ぜったい「いない!」と思うだろ・・・ところがいるんだ!

ぼくも幽霊がいないと思っていたが、小学校五年生のころ、ゆう太という名前のやつと親友になってから信じた。

だってあいつは幽体人なんだから。

幽体人とは、幽霊と人のハーフ。そして、ぼくは、今でもゆう太と親友だぜ!

なぞの転校生

なにかが起こるときには、かならず「ウワサ」が出る。
あいつもそうだった。

ぼくの友達、森 陸(もり りく)通称「リック」がウワサを広めた張本人だ。

帰り道ぼくは、のそのそ家へ帰っていた。
そしたら、とつぜんリックがものすごいスピードでとっしんして来た。

おどろいている間もなく、リックは話し始めた。

「おい!くびつり公園でおれがなにをみたのかわかるか?」と言ってきた。

くびつり公園とは、昔その公園にあるもみの木で人がくびつりをやった事から名前がついた。
そしてリックはつづけた。

「今日来た転校生いるだろ?そいつがベンチにすわっていて、向かいのベンチにイチゴドロップをなげたんだ。そしたらドロップがベンチの上でピタッと止まって、なにかに投げ入れるおとがして、ドロップが空中でこなごなにくだかれて、まるでのどを通るみたいに下におちていくんだ!!」と言った。

ところが、ぼくはこう言い返したんだ。

「ばか、そんなわけないだろ!おまえがつかれてんだよ!」と。

うくえんぴつ

つぎの日、みんなその転校生 れい ゆう太には近づかなくなった。
たぶんリックがみんなに昨日のことを話したからだろう。たしかにあいつは気味がわるい。

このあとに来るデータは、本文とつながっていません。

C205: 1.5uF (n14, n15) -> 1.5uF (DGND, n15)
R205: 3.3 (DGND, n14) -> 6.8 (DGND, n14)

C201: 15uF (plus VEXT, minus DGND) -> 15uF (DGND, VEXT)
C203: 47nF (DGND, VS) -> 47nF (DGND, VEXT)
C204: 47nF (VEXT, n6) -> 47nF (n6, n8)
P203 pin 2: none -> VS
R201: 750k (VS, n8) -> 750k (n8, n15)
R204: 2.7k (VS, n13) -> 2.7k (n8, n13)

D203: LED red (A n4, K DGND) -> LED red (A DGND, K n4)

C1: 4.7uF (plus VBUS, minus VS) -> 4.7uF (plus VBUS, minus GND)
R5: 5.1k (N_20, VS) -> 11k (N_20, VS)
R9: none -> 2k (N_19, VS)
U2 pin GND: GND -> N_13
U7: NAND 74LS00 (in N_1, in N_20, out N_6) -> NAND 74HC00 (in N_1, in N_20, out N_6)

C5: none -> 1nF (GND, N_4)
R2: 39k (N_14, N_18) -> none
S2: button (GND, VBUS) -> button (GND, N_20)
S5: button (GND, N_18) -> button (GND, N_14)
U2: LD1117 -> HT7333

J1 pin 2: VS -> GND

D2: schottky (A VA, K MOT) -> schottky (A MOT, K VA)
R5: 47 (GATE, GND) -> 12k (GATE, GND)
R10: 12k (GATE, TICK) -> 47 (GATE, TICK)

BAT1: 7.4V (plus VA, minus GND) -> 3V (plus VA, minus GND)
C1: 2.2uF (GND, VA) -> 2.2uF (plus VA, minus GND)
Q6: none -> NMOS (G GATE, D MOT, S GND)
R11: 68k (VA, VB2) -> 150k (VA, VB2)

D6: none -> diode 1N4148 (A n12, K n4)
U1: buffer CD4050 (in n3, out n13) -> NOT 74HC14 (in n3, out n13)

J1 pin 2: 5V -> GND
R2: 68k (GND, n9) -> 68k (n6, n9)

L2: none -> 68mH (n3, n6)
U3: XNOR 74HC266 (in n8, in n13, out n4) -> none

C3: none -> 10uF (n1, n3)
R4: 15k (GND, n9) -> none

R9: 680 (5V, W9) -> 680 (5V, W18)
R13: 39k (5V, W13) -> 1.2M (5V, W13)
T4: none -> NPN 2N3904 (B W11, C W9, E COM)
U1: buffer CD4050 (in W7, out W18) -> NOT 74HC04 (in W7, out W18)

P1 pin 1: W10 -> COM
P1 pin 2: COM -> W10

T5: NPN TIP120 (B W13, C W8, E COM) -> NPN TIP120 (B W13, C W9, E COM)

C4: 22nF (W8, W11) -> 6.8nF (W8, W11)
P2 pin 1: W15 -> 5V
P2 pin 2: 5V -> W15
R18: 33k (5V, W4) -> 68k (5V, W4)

じゅぎょう中てんじょうに目を走らせたり、休み時間にだれもいないのに話していたり・・・とにかくぶきみ。

そんなあいつを余計にぶきみにさせたのは、ある日のほうかごだ。女子三人がういている鉛筆を見たという。

ぼくはそれでも信じなかった。あれを見るまでは・・・。

幽霊さんじょう!!

日がたつにつれ、ゆう太のことが気になっていった・・・。
ある日、黒川雄介 別名「クロッチ」がぼくの机にやって来た。
「なあ、ひろ・・・・」
ひろ とは、ぼくの名だ。
「ますだ のやつが、ゆう太のこといじめているぜ。」
ますだは、ぼくたちのクラスのいじめっ子だ。おもに女子、一年生、あと転校生がターゲット。しかも何をするのかわからない。
そのますだが、ゆう太をいじめていたのは、グランドのすみ、工事している所のうらだった。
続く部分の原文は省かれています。